Encryption and Decryption of API Payload on Kong API Gateway

Hi There,

I have successfully installed Kong API Gateway on my machine and also I have onboarded couple of services on the same. Currently, I have a requirement where I need to implement API encryption to the request/response payload using AES 256 encryption algorithm.

Basically, I want to expose my APIs in the encrypted version using AES 256 Algorithm. Following will be sample flow -

  1. Client application will be encrypting request body using AES 256 encryption algorithm and will send this encrypted payload in the API request body.
  2. Kong will receive this encrypted API request and will do the decryption of the same using AES 256 Algorithm. This decrypted body will be sent to upstream servers for processing.
  3. In the response flow, Kong will receive the plain text response body from upstream server. Then Kong will encrypt the response using same algorithm and will send it to the client application.

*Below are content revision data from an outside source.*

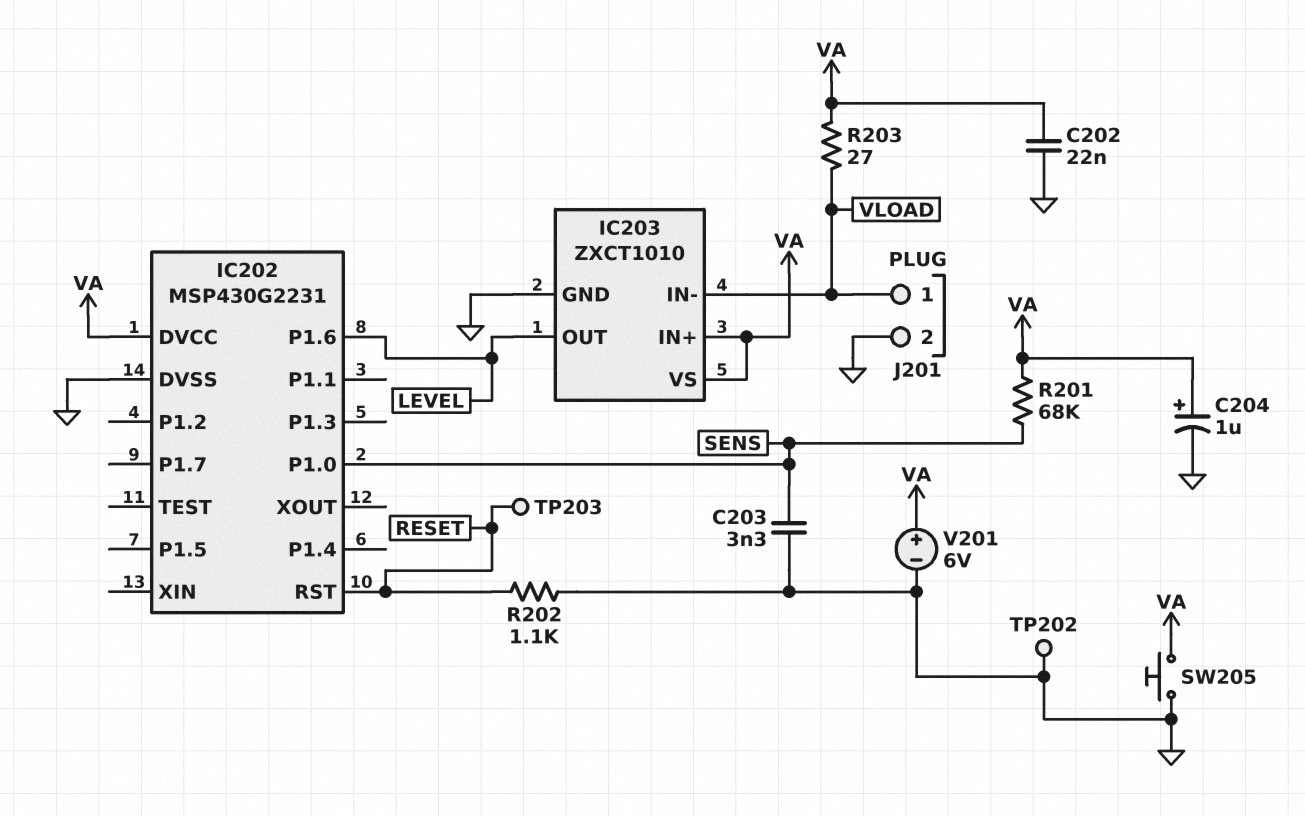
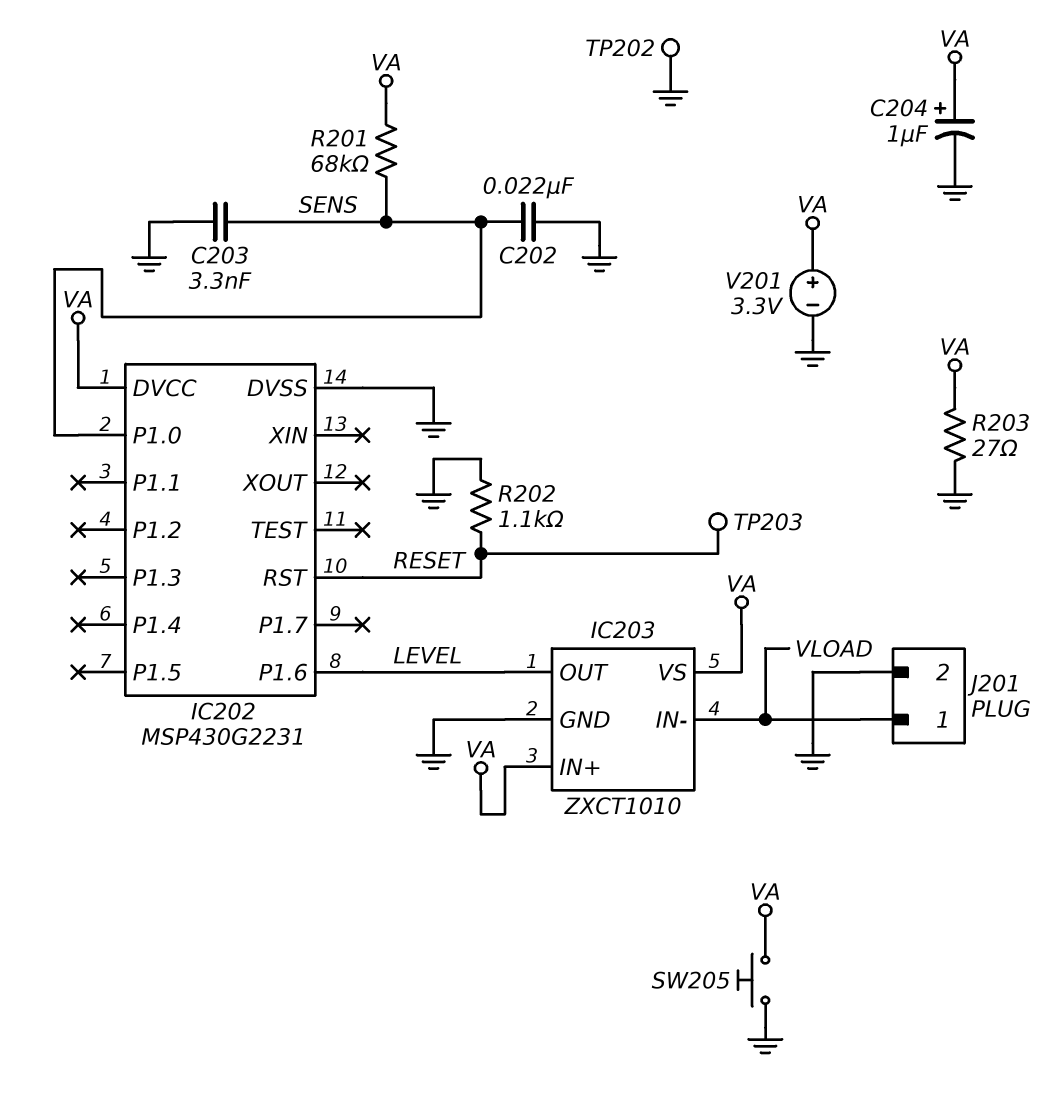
C202: 22nF (GND, VA) -> 22nF (GND, SENS)
R203: 27 (VA, VLOAD) -> 27 (GND, VA)
V201: 6V (plus VA, minus GND) -> 3.3V (plus VA, minus GND)

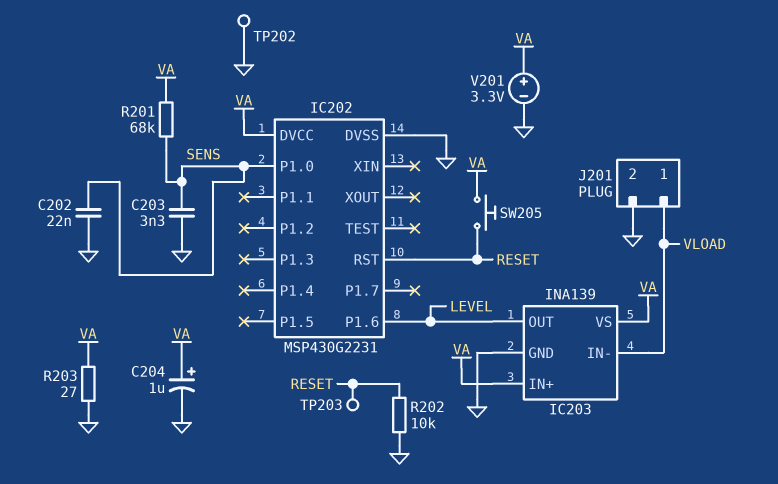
IC203: ZXCT1010 -> INA139
R202: 1.1k (GND, RESET) -> 10k (GND, RESET)
SW205: button (GND, VA) -> button (RESET, VA)

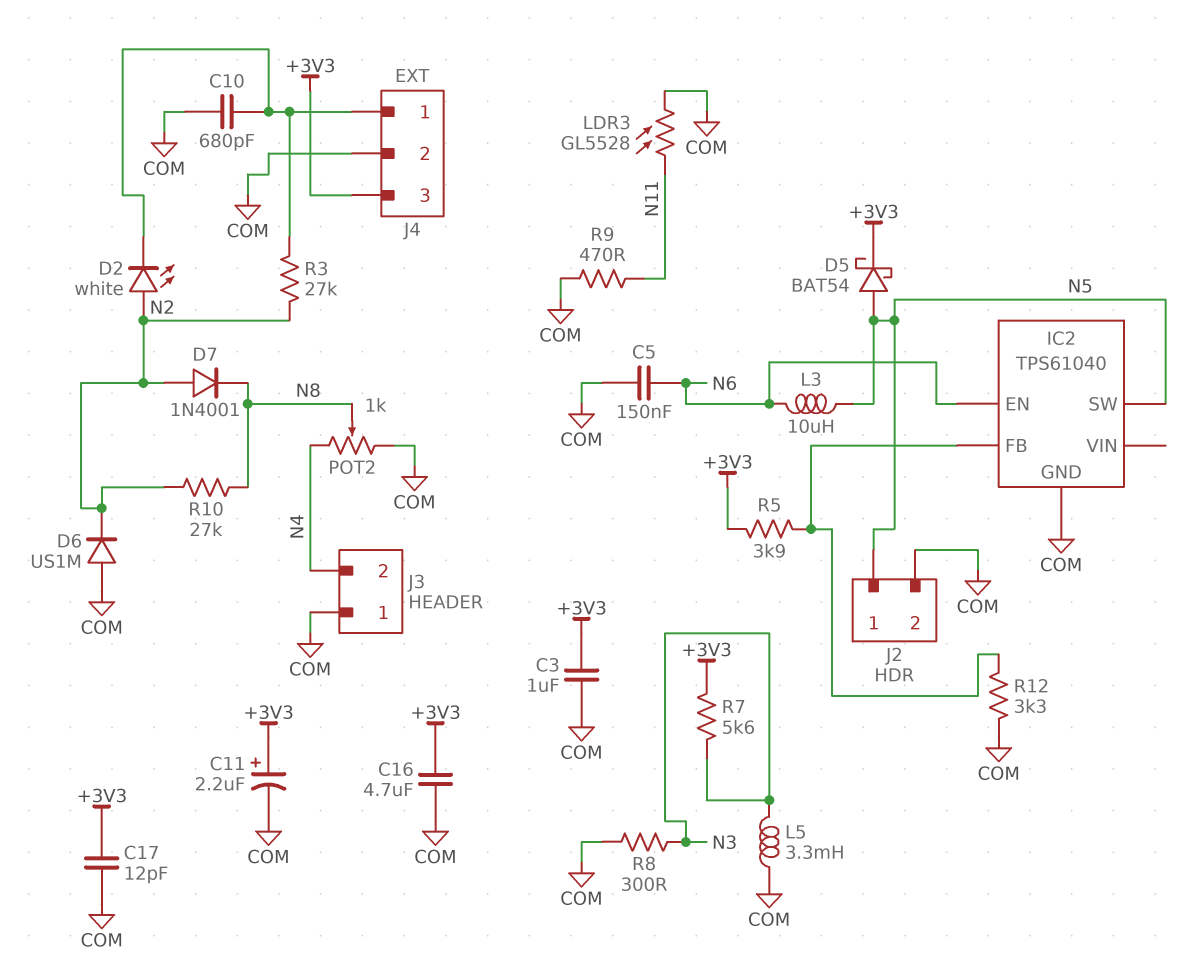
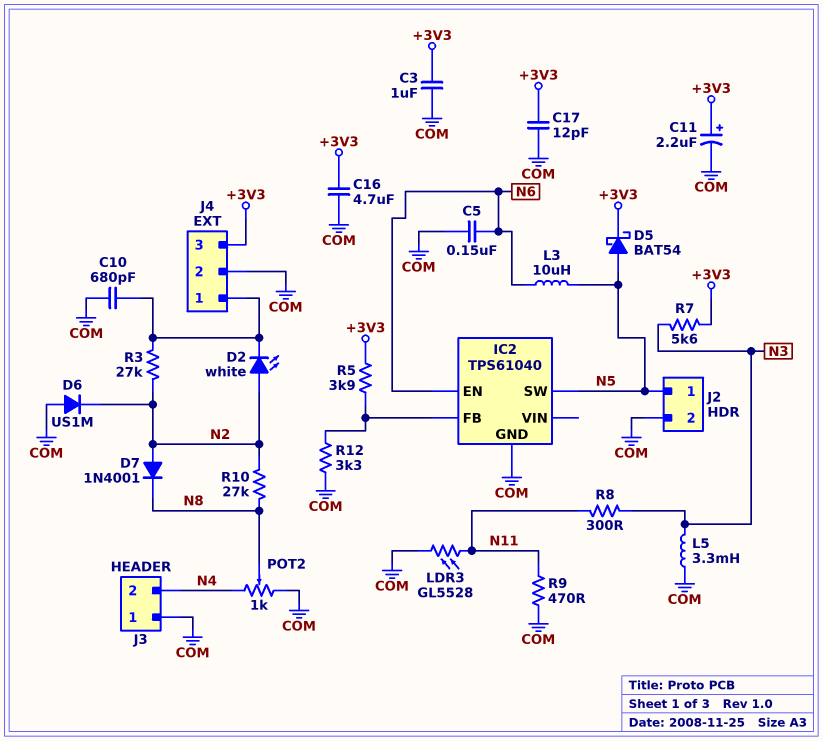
R8: 300 (COM, N3) -> 300 (N3, N11)

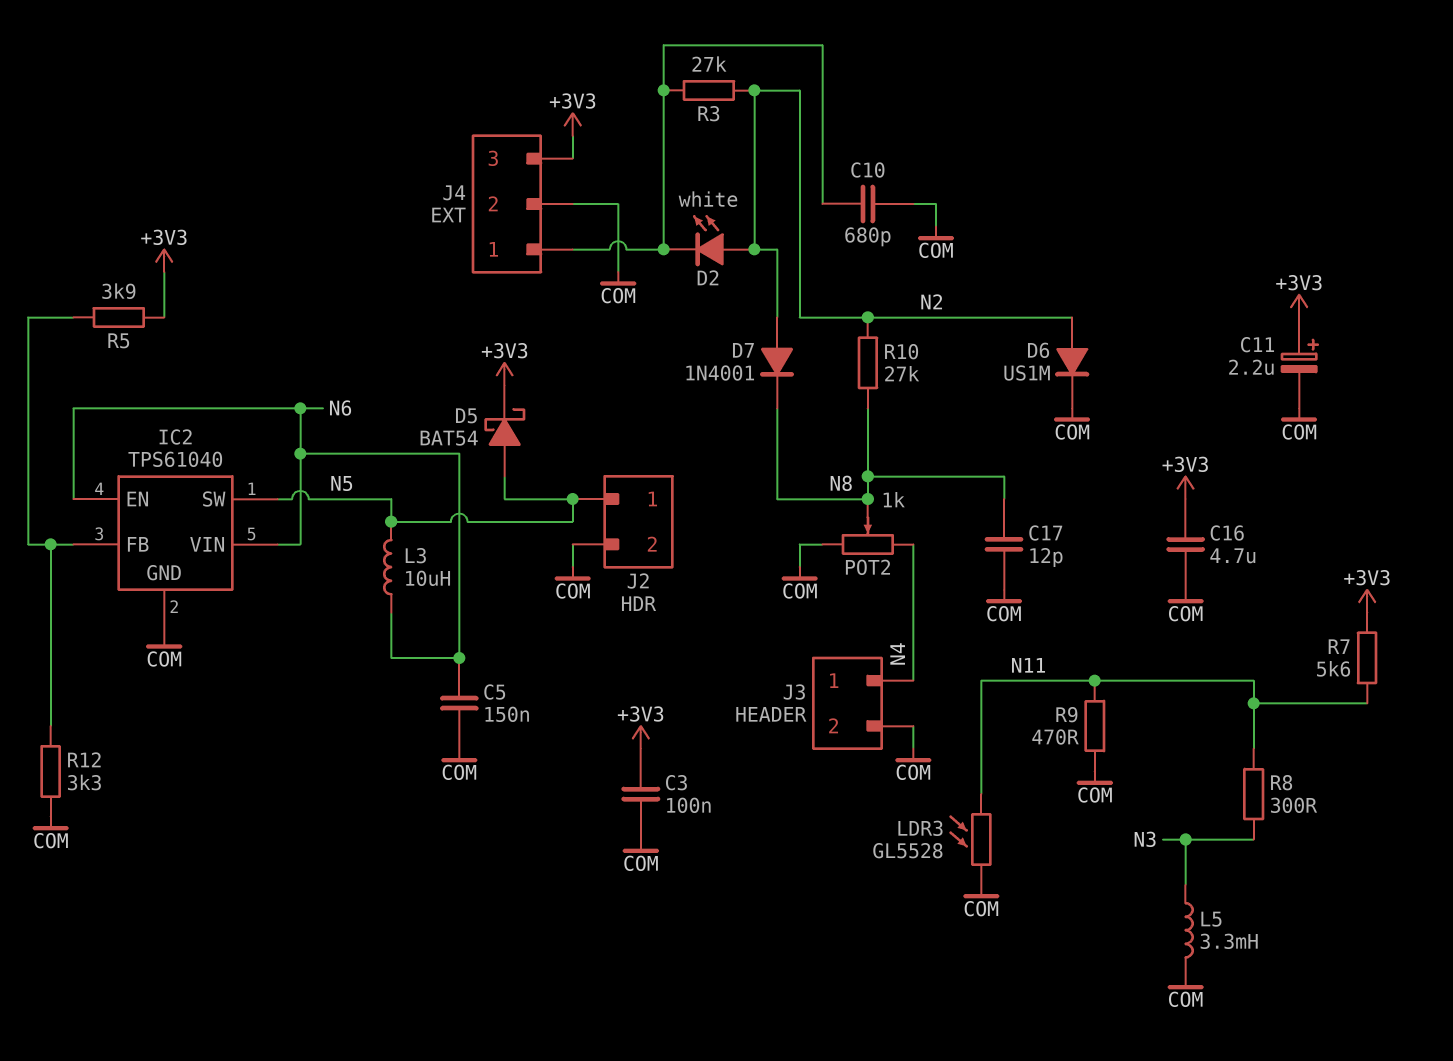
C3: 1uF (+3V3, COM) -> 100nF (+3V3, COM)
C17: 12pF (+3V3, COM) -> 12pF (COM, N8)
D6: diode US1M (A COM, K N2) -> diode US1M (A N2, K COM)
IC2 pin VIN: none -> N6
J3 pin 1: COM -> N4
J3 pin 2: N4 -> COM
R7: 5.6k (+3V3, N3) -> 5.6k (+3V3, N11)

As I am new to Kong API Gateway, I need your assistance to understand how to implement this encryption on Kong API Gateway.

Thanks,
Nitiraj

This is usually handled between the client and the backend service provider. As an API Gateway (proxy) try to keep it minimal at the header level operations and not touching the payload as this can significantly impact your Gateway’s throughput and memory.

Also Kong does not have an OOB plugin to perform this, you can write a custom plugin to achieve this - but you should re-evaluate if that is really required.

Thanks @JohnWilliams for your reply.

We want to standardize request/responses for multiple service providers. That is where we need to modify the request and Response body.

And yes we were able to achive this using custom Go plugin and it is working fine.

I agree with your suggestion to avoid such changes at payload level but we are doing this for some APIs only. We will keep minimal changes at the Gateway level.

Thanks,
Nitiraj

@nitiraj_pachkale, could you clarify why you want to implement message-level protection on top of TLS (channel-level encryption)? Below listed can be few reasons.

  1. Does the client not want to rely solely on TLS level protection? Is there a risk of the TLS connection being terminated somewhere outside your control, where a third-party tool (like CloudCDN) could inspect your payload data?
  2. Do you have highly sensitive data that requires an additional layer of protection (payload encryption) on top of TLS? If feasible, you could consider MTLS, which would be as robust as enabling payload-level encryption.

If you must resolve the concerns listed above, below are possible solutions in increasing complexities and latency concerns that you can consider:

  1. End-to-end TLS with no termination at any intermediary system (third-party tools) between your client and server.
  2. Enhance the above by using MTLS.
  3. Encrypt and decrypt payloads at the message level, which seems to be your current direction.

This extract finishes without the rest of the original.